Deadly mistakes made in house fires - WAFF-TV: News, Weather and Sports for Huntsville, AL

Deadly mistakes made in house fires


We've been taught fire safety rules since grade school, but put in a real life situation would you remember them?

Most of us remember the Stop-Drop-Roll rule. Well it's more than just a saying taught to kids during fire safety week, it's science, and it has to do with carbon monoxide.

The thought of burning to death is the reason a lot of us fear fire, but the truth is, the smoke will often claim a person's life before the fire even reaches them.

"The carbon monoxide blocks your body from absorbing oxygen. The next thing you know you're unconscious from the carbon monoxide," said Dan Wilkerson with Huntsville Fire and Rescue.

Another deadly mistake people make, according to Wilkerson, is not getting out and staying out of a burning home.

Firefighters say when homes are on fire and the occupants do leave, there's sometimes the urge to go back in.

Scarlett Drane has been there. Drane watched her home be destroyed by fire this past summer. She went back into her home after it caught on fire to look for a family pet.

"When you read about things like that you think, how stupid, how could they go back in? They risked their lives," she said.

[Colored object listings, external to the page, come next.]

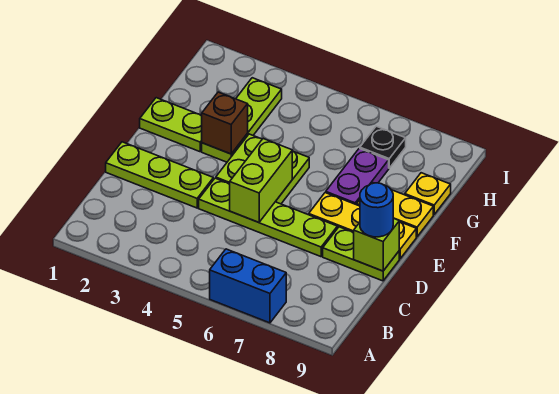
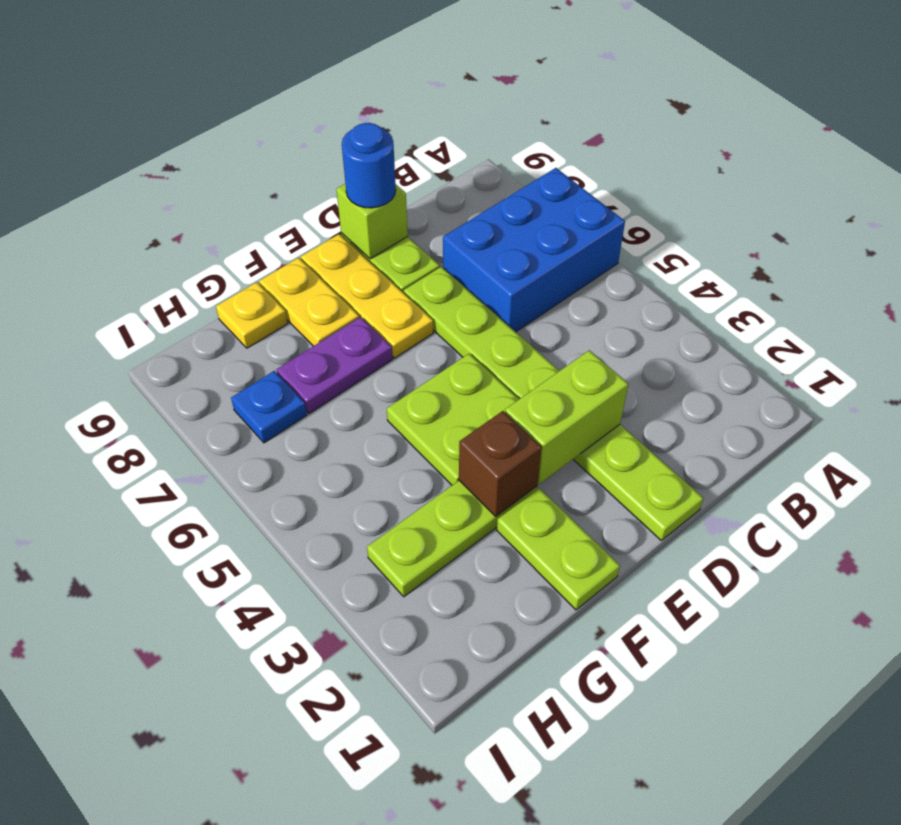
blue brick A6:A7 level 1 -> blue brick A6:C7 level 1
lime brick D5:E5 level 2 -> lime brick D3:E3 level 2
black plate H7 level 1 -> blue plate H7 level 1

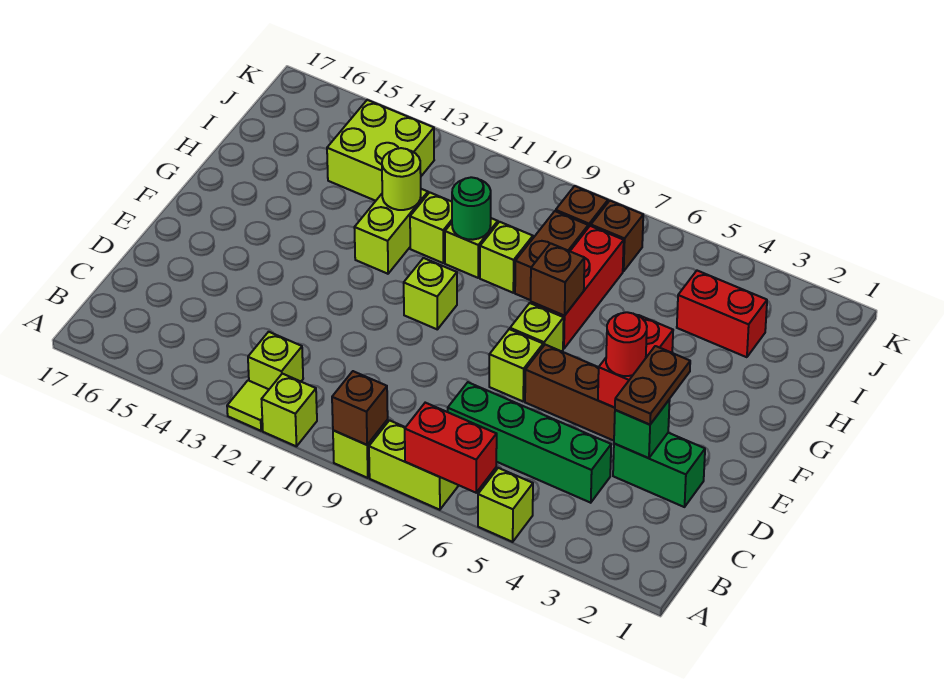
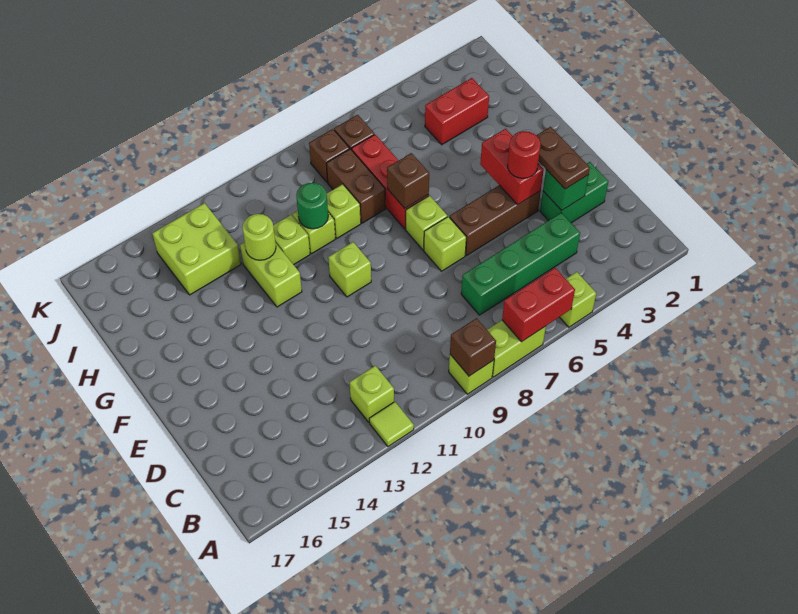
lime brick A11 level 1 -> none

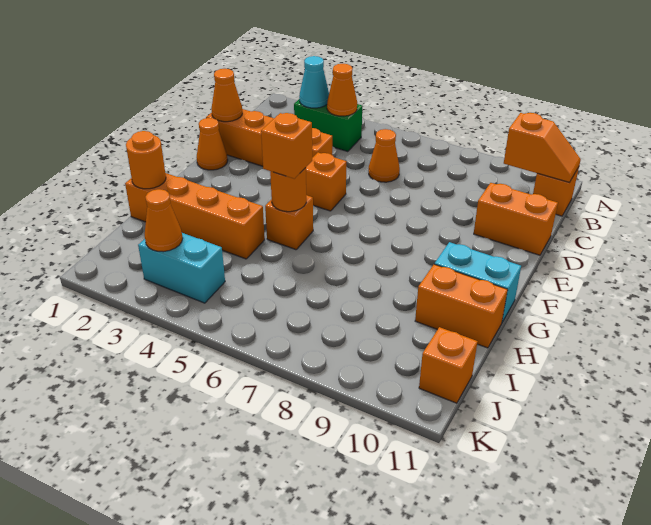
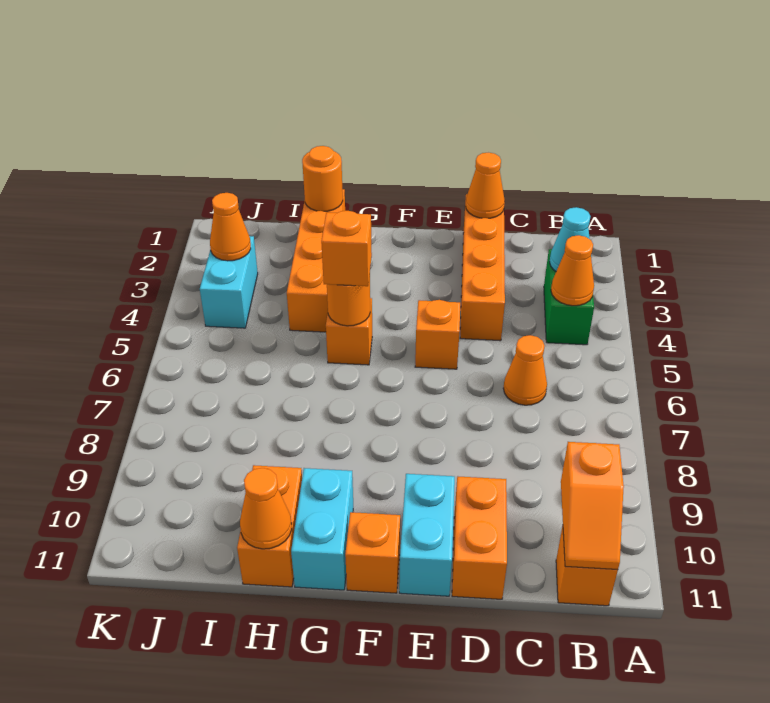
orange cone E1 level 1 -> orange cone H11 level 2
none -> cyan brick E10:E11 level 1
orange brick J11 level 1 -> orange brick F11 level 1

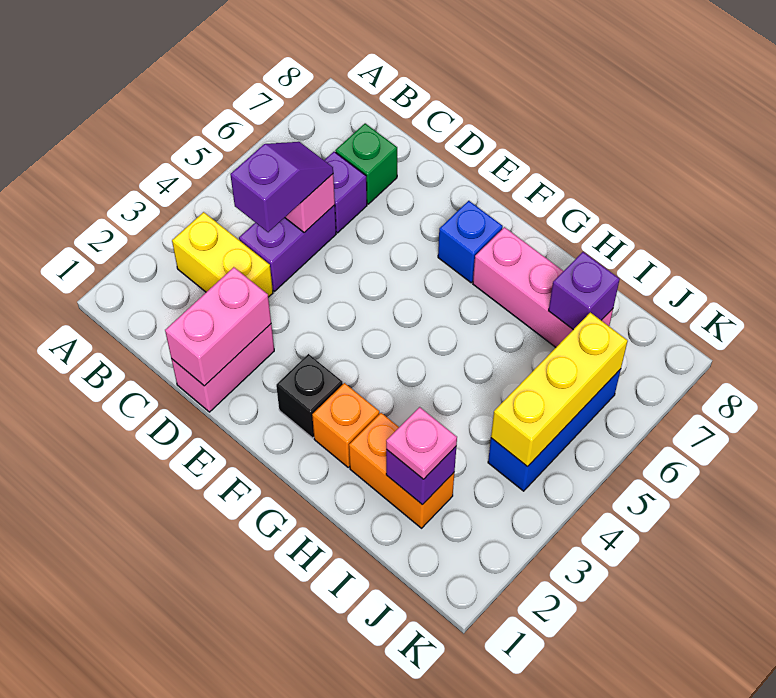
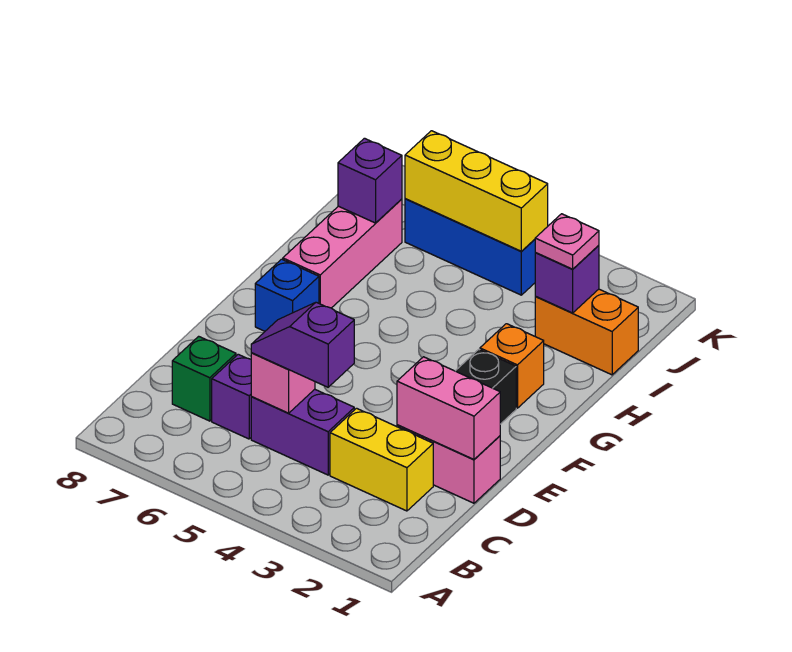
yellow brick B3:C3 level 1 -> yellow brick C2:C3 level 1
orange brick H2:I2 level 1 -> orange brick I1:I2 level 1

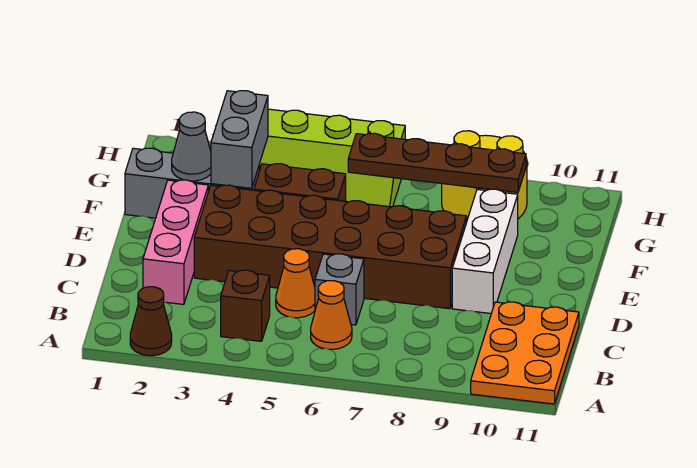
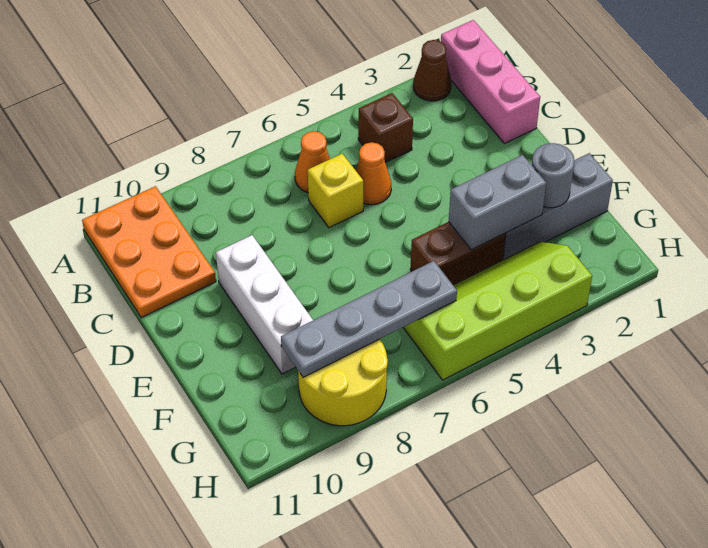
pink brick C2:E2 level 1 -> pink brick A1:C1 level 1
grey brick C6 level 1 -> yellow brick C6 level 1
brown brick D3:E8 level 1 -> none
grey cone F2 level 2 -> grey round brick F2 level 2
grey brick F3:G3 level 2 -> grey brick F3:F4 level 2
brown plate G6:G9 level 2 -> grey plate G6:G9 level 2

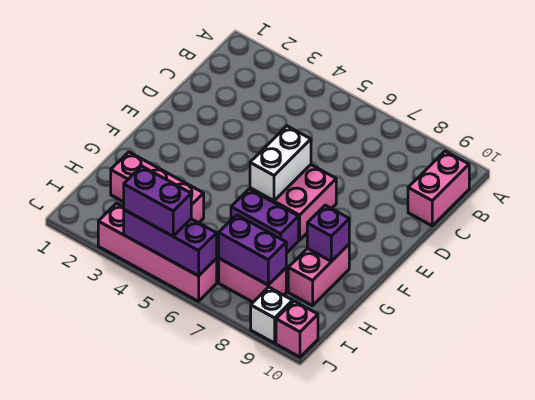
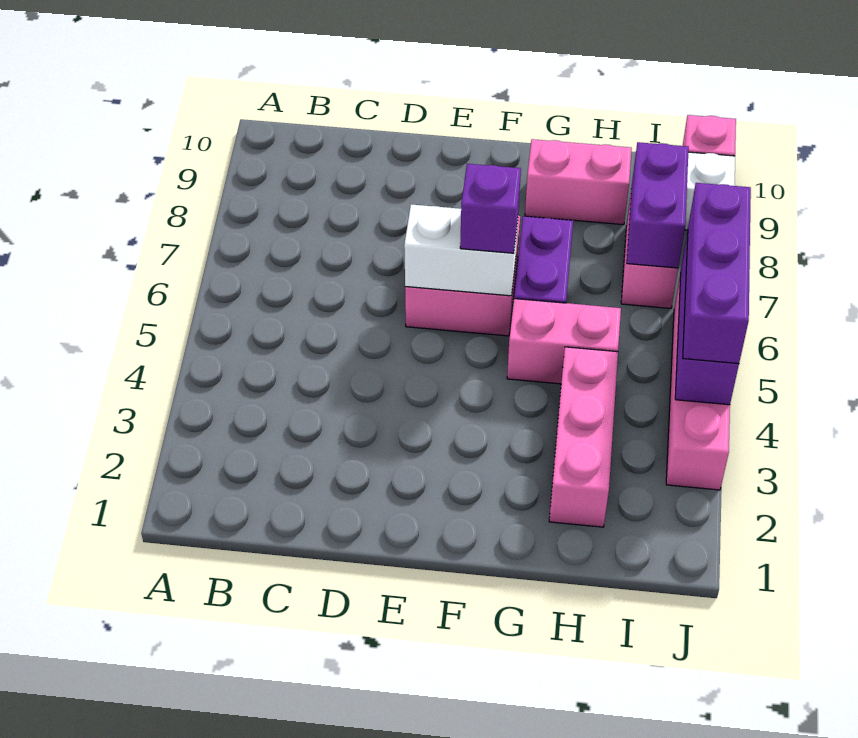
pink brick B10:C10 level 1 -> pink brick G5:H5 level 1
purple brick G9 level 2 -> purple brick F6 level 3
purple brick J4:J5 level 3 -> purple brick J4:J6 level 3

While her family was safe outside, her dog Gracie was inside the burning home.

"My advice on that is to definitely give your animal the chance to have a surviving caregiver and get you out, then call 911 to send professionals to get the help for your animal," she said, looking back on what happened.

Firefighters eventually found the dog alive.

"Don't ever go back in for anything - not paperwork, not pets, not family members because more times than not, when they go back in that house, they don't make it back out," warns Wilkerson.

Finally, a small fire can grow in a matter of seconds,

"The natural reaction is to do something," said Wilkerson.

He has plenty of stories of those who have died trying to save their home and belongings.

"Get out, call 911 and let us come and take care of the fire," he advised.

Firefighters say how you react in a situation has a lot to do with having a plan and practicing that plan. Without one, they say, a small mistake could be a deadly one.